This week I wanted to take the time to shout out the work being done by George in the Mooney Lab! George’s talk stood out to me for two different reasons. The first is the fact that he gets to perform bird surgery this summer (wow) and the second is the potential impact on the field of neurobiology.
The fact that George performs surgery on zebra finches is mind-boggling to me. For context, I work with single-celled budding yeast (nowhere near a whole bird). When I need yeast for an experiment, I take a colony and inoculate a tube. When I need to dispose of a yeast culture, I spray some bleach. When I want to tag a protein, I can use PCR and an antibiotic plasmid. Due to the ease of growing them as well as their highly conserved metabolic pathways, yeast are wonderful model organisms for understanding molecular biology. In turn, zebra finches are a wonderful model organism for the Mooney Lab, which works primarily to understand neural mechanisms behind language. That being said, performing surgery on a living bird and then having to “sack” that bird is in a whole other league to spraying bleach in a flask. It is crazy how different our days in the lab look!

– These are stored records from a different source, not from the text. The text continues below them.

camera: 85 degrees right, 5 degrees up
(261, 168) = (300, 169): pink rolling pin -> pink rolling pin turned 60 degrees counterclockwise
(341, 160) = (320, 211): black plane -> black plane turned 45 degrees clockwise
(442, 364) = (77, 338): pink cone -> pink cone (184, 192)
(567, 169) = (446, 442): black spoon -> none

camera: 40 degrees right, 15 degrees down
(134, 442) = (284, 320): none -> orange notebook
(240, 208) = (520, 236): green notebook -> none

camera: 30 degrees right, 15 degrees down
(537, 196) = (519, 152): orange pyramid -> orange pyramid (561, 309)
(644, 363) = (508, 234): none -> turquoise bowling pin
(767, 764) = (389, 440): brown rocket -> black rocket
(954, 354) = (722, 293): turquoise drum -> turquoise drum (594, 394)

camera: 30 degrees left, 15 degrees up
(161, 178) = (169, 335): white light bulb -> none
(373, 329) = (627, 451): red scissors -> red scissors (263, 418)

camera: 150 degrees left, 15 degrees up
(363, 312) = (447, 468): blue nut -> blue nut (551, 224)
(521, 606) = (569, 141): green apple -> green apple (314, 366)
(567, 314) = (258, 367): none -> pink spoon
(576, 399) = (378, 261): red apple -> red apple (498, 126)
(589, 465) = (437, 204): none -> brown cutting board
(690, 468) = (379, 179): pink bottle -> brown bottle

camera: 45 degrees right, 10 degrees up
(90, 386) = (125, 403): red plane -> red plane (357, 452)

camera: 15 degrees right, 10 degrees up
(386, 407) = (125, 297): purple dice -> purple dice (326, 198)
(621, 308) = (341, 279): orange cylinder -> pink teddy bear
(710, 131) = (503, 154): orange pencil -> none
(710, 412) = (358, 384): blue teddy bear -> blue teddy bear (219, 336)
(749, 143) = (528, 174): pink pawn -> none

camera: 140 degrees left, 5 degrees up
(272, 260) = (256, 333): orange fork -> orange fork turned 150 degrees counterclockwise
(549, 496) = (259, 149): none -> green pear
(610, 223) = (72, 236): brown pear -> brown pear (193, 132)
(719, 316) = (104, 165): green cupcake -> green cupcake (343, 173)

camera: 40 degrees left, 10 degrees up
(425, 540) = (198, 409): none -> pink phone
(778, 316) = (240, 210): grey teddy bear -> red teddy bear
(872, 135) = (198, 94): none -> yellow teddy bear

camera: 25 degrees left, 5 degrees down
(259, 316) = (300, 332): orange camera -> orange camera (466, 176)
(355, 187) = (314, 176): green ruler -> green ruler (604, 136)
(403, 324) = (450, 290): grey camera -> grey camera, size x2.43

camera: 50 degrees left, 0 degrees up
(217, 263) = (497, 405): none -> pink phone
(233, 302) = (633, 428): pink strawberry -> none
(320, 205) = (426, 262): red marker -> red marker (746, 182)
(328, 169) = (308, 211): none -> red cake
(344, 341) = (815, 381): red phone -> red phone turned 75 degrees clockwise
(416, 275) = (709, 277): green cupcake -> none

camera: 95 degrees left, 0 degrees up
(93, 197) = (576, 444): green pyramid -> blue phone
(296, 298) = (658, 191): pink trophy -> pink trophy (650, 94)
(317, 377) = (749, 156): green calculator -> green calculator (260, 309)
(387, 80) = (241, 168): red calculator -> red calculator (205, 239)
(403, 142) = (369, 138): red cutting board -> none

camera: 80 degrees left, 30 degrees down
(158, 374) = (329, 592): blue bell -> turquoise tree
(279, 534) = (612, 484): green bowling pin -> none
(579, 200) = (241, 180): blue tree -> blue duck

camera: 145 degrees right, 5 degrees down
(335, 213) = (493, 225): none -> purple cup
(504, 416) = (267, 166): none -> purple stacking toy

Now, onto the project. To summarize, George’s project is to test whether a new technology, dubbed Tech X, is functional in the dopaminergic neuron cells of zebra finches. The specific mechanisms of Tech X are unknown to me (for proprietary reasons of course), but what George divulged was that Tech X binds to specific RNA and fluoresces using green fluorescent protein (GFP). What’s so cool about this is that (if it works) Tech X will allow neurobiologists to make specific neurons fluoresce and therefore study them! Another part of George’s talk that I found interesting was that he’ll be targeting dopaminergic neuron cells. Dopaminergic cells, as the name suggests, make the neurotransmitter dopamine! For the Mooney Lab, dopamine is important because of its role in the language pathways of zebra finches. Beyond language however, dopamine’s most famous role is in that of reward. Drugs, from caffeine to cocaine, act in the mesolimbic pathway to essentially prolong the time dopamine is in the synapse of the neurons in the nucleus accumbens. Hopefully, the success of Tech X in making dopaminergic neurons fluoresce will reach beyond language and into other important avenues of neuroscience!
This goes without saying, but the brain is an incredibly complex organ to study. Developing technologies like Tech X help neurobiologists further understand how cellular interactions form complex networks that enable us to think, regulate our bodies’ metabolism, and perceive the world. Neurobiology is so so cool (at least I think so) so I really enjoyed hearing the many neurobiology talks this week!